Synergistic anti-tumor response to anti-PD-1 and anti-TIGIT antibodies in HCC-PDX-bearing hIL15-humice in an NK cell-dependent manner (A) Schematic description of combination therapy in HCC-PDX-bearing hIL15-humice. (B–C) hIL15-humice were transplanted with HCC-PDX. Once tumors reached 3 mm in one dimension, mice were treated with saline (n = 16), anti-PD-1 antibody (n = 15), anti-TIGIT antibody (n = 17), and anti-PD-1 plus anti-TIGIT antibodies (n = 33). (B) Representative image of tumors. (C) Tumor weights are shown. Data are combined from three independent experiments using PDX derived from three patients (PDX-1, PDX-2, and PDX-3). (D) Heatmap of the 15 most downregulated and upregulated genes from PDX-1 following combination therapy (n = 3) compared with saline treatment (n = 3).
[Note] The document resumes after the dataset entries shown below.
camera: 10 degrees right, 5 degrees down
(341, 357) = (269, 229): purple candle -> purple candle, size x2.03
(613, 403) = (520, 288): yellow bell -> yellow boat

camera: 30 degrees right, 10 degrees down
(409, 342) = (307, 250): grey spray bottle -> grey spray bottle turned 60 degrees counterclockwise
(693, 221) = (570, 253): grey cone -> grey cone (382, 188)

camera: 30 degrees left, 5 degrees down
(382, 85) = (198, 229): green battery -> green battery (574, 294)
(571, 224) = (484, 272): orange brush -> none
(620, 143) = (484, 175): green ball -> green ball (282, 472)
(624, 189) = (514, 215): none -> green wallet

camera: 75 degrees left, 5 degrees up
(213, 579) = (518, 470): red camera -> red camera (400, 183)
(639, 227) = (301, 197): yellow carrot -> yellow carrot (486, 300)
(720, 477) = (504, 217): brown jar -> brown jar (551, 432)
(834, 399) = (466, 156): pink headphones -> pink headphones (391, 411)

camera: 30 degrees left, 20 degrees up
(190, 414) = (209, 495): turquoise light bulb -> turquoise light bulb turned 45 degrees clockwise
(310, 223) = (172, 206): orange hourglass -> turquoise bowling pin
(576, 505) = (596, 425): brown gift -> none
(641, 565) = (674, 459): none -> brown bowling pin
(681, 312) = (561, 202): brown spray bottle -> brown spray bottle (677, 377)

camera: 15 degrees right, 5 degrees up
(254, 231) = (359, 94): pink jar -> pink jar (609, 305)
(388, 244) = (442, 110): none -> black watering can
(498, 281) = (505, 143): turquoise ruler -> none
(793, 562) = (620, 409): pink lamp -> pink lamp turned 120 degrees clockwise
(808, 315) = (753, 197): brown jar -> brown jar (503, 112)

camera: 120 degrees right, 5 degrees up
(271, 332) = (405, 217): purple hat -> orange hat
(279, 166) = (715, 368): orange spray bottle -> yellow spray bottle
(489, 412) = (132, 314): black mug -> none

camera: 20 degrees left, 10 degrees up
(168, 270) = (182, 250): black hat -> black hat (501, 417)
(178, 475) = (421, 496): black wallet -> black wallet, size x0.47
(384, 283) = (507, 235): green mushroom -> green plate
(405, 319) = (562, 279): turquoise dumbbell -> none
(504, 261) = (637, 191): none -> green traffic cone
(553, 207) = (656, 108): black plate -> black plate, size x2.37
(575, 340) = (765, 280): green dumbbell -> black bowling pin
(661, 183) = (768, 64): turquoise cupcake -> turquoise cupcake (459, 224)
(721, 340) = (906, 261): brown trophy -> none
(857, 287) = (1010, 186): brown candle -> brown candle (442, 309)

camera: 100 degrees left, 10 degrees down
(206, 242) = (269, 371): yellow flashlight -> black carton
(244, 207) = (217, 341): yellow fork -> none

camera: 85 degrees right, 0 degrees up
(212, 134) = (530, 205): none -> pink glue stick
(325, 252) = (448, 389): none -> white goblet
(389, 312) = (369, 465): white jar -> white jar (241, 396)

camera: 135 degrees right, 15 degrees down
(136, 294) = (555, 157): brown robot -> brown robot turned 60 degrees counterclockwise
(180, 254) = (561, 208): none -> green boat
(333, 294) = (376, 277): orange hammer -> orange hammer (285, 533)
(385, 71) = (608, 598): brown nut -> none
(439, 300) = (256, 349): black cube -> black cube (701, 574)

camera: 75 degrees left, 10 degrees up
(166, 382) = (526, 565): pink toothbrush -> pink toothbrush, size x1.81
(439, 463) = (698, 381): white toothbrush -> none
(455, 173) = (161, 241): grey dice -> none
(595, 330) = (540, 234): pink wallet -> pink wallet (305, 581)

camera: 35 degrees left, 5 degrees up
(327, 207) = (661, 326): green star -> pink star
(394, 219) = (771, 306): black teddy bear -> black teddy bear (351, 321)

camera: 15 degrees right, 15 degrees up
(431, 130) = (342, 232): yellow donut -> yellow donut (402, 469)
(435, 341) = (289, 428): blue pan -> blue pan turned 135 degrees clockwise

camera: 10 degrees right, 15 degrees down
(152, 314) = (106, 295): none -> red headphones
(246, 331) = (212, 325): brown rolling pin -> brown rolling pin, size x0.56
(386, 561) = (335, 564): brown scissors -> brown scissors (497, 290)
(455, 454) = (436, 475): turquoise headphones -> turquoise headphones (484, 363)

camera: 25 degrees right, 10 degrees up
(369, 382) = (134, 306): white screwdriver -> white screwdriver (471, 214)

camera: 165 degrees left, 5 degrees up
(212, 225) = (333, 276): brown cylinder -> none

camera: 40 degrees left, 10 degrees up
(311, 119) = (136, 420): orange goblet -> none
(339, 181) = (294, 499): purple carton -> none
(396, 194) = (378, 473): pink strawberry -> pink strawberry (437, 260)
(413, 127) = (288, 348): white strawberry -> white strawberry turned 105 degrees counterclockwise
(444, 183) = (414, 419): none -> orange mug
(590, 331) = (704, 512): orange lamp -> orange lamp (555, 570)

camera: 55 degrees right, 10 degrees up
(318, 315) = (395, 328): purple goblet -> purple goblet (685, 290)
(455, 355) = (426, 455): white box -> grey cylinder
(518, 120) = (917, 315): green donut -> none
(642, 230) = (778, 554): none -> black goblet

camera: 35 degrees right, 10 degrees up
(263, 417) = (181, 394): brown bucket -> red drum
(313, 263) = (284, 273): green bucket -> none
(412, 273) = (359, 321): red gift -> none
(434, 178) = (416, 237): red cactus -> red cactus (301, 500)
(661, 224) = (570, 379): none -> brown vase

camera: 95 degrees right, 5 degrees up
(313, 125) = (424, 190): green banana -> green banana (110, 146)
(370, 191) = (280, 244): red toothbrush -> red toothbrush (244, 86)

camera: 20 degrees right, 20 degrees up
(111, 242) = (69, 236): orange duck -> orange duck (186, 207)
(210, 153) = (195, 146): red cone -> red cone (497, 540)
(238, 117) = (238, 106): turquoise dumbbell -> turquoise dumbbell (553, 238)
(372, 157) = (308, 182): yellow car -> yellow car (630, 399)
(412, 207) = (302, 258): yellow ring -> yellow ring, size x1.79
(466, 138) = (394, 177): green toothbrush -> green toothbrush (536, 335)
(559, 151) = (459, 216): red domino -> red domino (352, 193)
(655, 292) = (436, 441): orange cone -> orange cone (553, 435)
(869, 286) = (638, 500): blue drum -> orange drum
Transcripts expression was Z score normalized, and heatmap was clustered according to Euclidean distance. (E) Volcano plot showing differentially expressed genes (red) and genes not reaching the decision threshold or Benjamini-Hochberg adjusted p value < 0.05 (black). (F) Fast gene set enrichment analysis was performed using the hallmark dataset from MSigDB. Normalized enrichment scores were calculated to account for differences in gene set sizes. Dot size represents the number of genes in the pathway, and color indicates the FDR. (G–H) Depletion of CD8⁺ T cells or CD56⁺ NK cells was performed prior to HCC-PDX transplant in hIL15-humice. Upon reaching 3 mm tumor size, mice received saline (n = 25), anti-TIGIT plus anti-TIGIT antibodies (n = 30), anti-TIGIT plus anti-TIGIT antibodies with CD8⁺ T cell depletion (n = 19) and anti-TIGIT plus anti-TIGIT antibodies with CD56⁺ NK cell depletion (n = 26). (G) Representative image of tumors. (H) Tumor weights are shown. Data are combined from three independent experiments using PDX derived from three patients (PDX-1, PDX-2, and PDX-3). Data are expressed as means ± SEM. ∗p < 0.05, ∗∗p < 0.01, ∗∗∗p < 0.001. Kruskal-Wallis test (C and H). AAV-hIL15, adeno-associated virus carrying human interleukin-15; FDR, false discovery rate; HCC-PDX, hepatocellular carcinoma patient-derived xenografts; hIL15-humice, AAV-hIL15-injected humanized mice; NK, natural killer.